The year is 2008. I’m in eighth grade, watching Cycle 4 of Australia’s Next Top Model as it airs. The girls are shooting a campaign for pyjama designer Peter Alexander. Eighteen-year-old Rebecca Jobson steps on set in a garish hot pink nightie. Despite the styling, she’s one of the most striking girls I’ve ever seen. Peter disagrees. “Her stomach isn’t up to scratch. She needs to lose some weight,” the pajamiér snaps before walking off set. The next shot cuts to Rebecca — a tall, long-limbed size 10 — in tears.
At elimination, the panel doubles down on her ‘weight’. Judge Alex Perry produces a measuring tape (why he has one on hand is unclear) and wraps it around her hips. He slides his fingers a few inches down the tape. “You need to be here,” he says. He does the same to another contestant, adding that she needs to “just stop chowing down and get on the treadmill.” After watching, I sneak to the cupboard and retrieve my mother’s sewing kit.
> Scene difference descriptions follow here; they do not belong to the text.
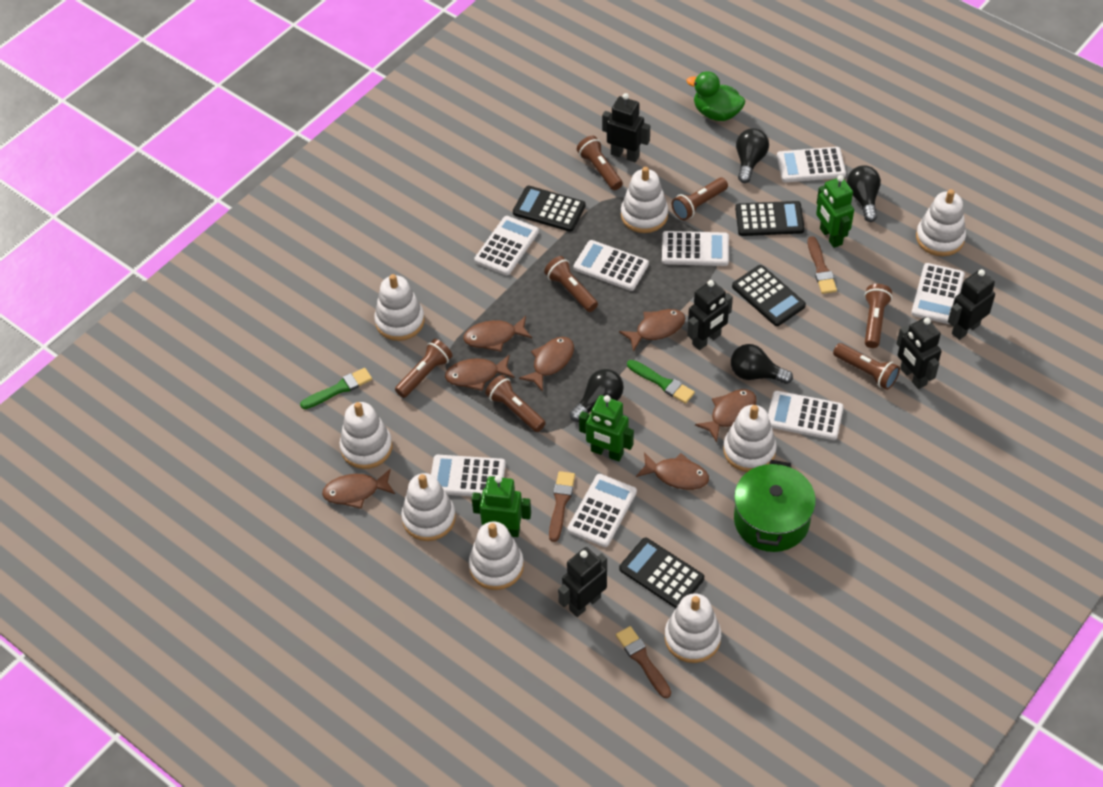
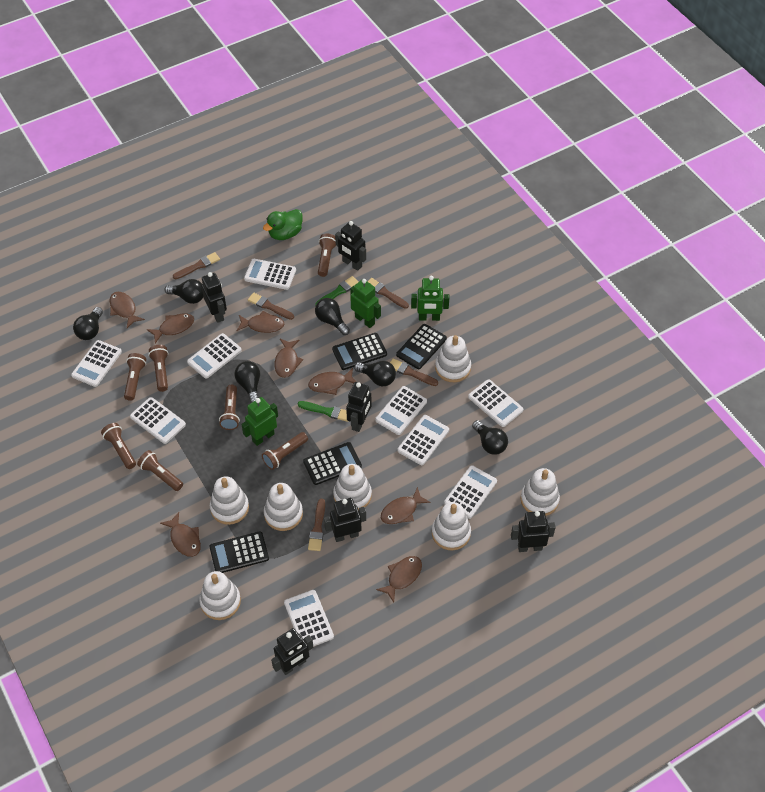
black light bulb: 4 -> 6
black robot: 5 -> 6
brown brush: 3 -> 5
brown fish: 7 -> 8
green pot: 1 -> 0
white calculator: 8 -> 9
white stacking toy: 8 -> 7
She keeps it in an old biscuit tin. I pull out the tape measure and sling it around my thirteen-year-old hips. I run my fingers a few inches down the tape, take my mother’s sewing scissors, and make a small incision. "I need to be here," I say to myself. During the show’s run from 2005-2016, thousands of teenage girls across Australia undoubtedly felt the same.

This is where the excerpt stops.